Helmed by the brains behind Ultima Underworld II, this first-person RPG is far more than just a game that has taken its time to crawl out of the studio. Paul Neurath and Warren Spector’s last descent into the Underworld etched the Stygian Abyss into the hearts of players back in 1993. Dark dungeons, skeletal warriors, and dozens of new ideas marked it as a seminal moment for the RPG genre, and yet we wouldn’t see the franchise again until a Kickstarter arrived in 2015.
After 25 years more than a few things have changed in the Stygian Abyss. While players will return to the same first-person perspective of a dangerous maze of dungeons, it has had a bit of a spruce up. Powered by the Unreal engine, the recreation of a classic Underworld environment was the sort of dank medieval dungeon you would expect to greet adventurers. Candlelight punctured the stone surroundings just far enough to find the next corner as I began my journey through this demonstration. The foreboding atmosphere does an adequate job of keeping players on their toes for the almost inevitable assault that seems to lurk in every dark corner. In reality, much of this is down to the great use of setting and shadow, rather than the Unreal engine’s obvious graphics fidelity.
As I stumbled across the cobbled floors, with just my footsteps and a crackle of flame to accompany me, it became obvious that getting around would not be too difficult. Traversing the Abyss is entirely intuitive and controls conform to the same mix of keyboard and mouse controls that most RPGs use. Players can move using the keyboard, pan the camera using the mouse, bind magic to action keys, and interact with almost all of the environment, manipulating it to their own ends. This isn’t a Minecraft dungeon. Some things are immutable and there are some real limitations to what you can do. You might be strong but everything has a weight, fragile objects can be broken, and fire will burn, so try not to stand in it.
A realistic approach to environmental actions is one of the things that really start to stand out about Underworld Ascendant’s version of dungeon crawling. It is easy to assume that the development team might turn this iconic franchise into a parade of puzzles or even a medieval DOOM, but the booming voice over for the game’s tutorial quickly corrected those fears. While my first encounters consisted of overcoming locked doors and solving some fetch and carry puzzles, the game systems provide some great depth to this experience. In fact, there are a massive array of solutions to any obstacle. Combat, Stealth, Magic, and Environmental solutions exist for almost every challenge Underworld Ascendant throws at you. Environmental objects can be lifted, inspected, broken, burned, and thrown around. The game incorporates a realistic physics engine that understands wood might burn but it doesn’t break easily. Plates and glass will, however, shatter and heavy objects need to be dragged around the room.

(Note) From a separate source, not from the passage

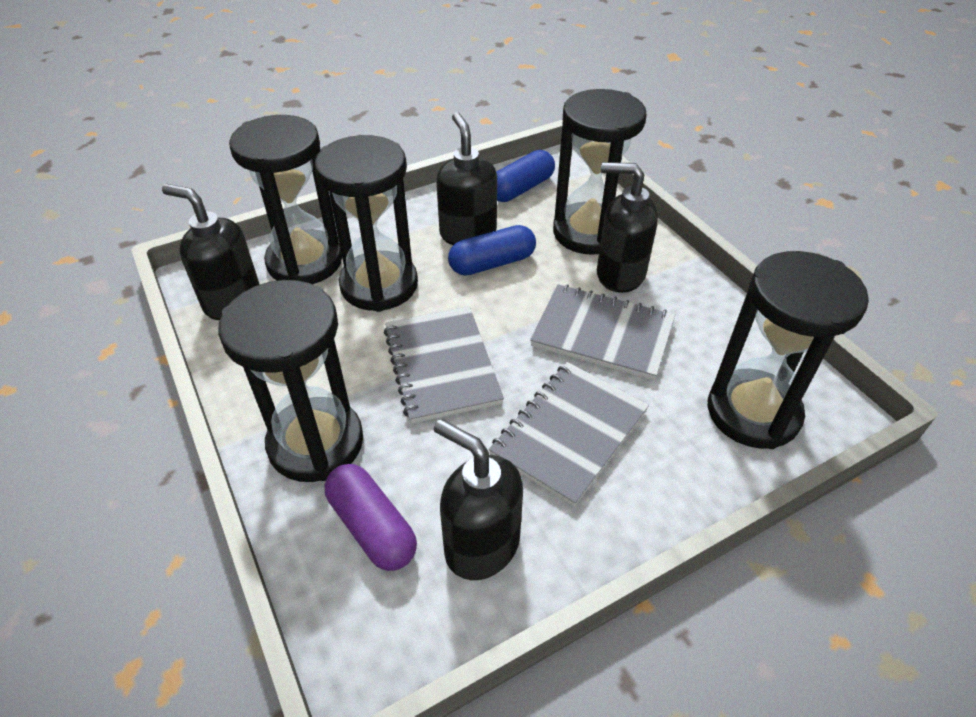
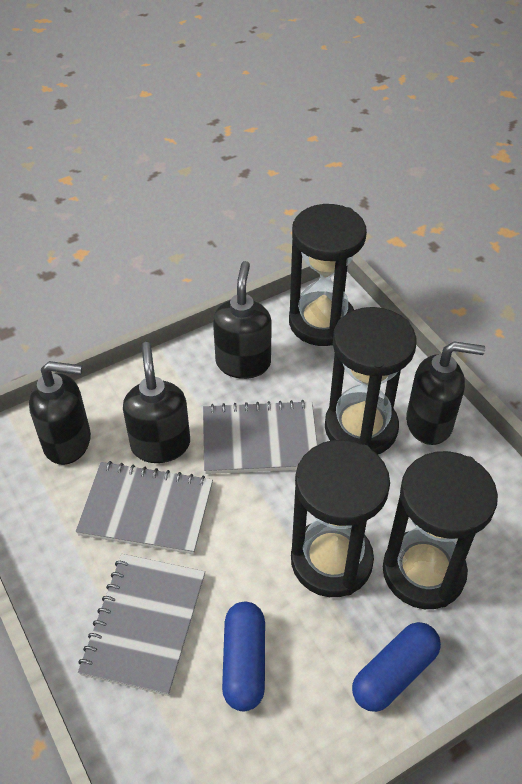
black hourglass: 5 -> 4
purple capsule: 1 -> 0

This becomes particularly useful when something nasty gets in the way. When I came across a series of guards, I initially crept past them, by some by lobbing vials of water over the local illumination. On another occasion, I simply punched my way through. While I didn’t try using magic or creating my own flaming projectiles, it’s the flexibility to craft new experiences that will clearly prove to give Underworld real longevity.
Magic and environmental actions are likely to be some of the most interesting in this game. I only got a glimpse of the magic that could paralyze or move objects, but the possibility to levitate barrels and create a bridge, pull a leveller from across the room, or send a burning basket hurtling across the corridor are all very enticing. This mix of possibilities is dubbed the Improvisation Engine and allows players to customize their character, as well as their approach to playing. As adventurers level up, they will unlock skill trees that synchronize with the four play styles. Combat upgrades will allow players to tackle monsters with ease, while the magic skill tree might allow more efficient use of mana.
Mana and health are two of the key resources in Underworld Ascendant, and while this is a fairly common concept, these things don’t come so easily to this game’s Avatar. Health is at a premium, even in early levels, and spells only seem to have a limited use. This is in keeping with a realistic approach to game mechanics. With several ways to work around a situation, Underworld Ascendant attempts to keep every adventure fresh with a series of procedurally generated situations. If Otherside Entertainment can balance the procedural systems and make the flexible gameplay mechanics consistently useful then Underworld Ascendant is going to be a wonderful experience. I am hopeful that they can do it. The tiny Massachusetts team is full of amazing talent, that has worked on some of the most iconic franchises in gaming. If anybody can revitalize the dungeon crawler, then it might very well be Underworld Ascendant.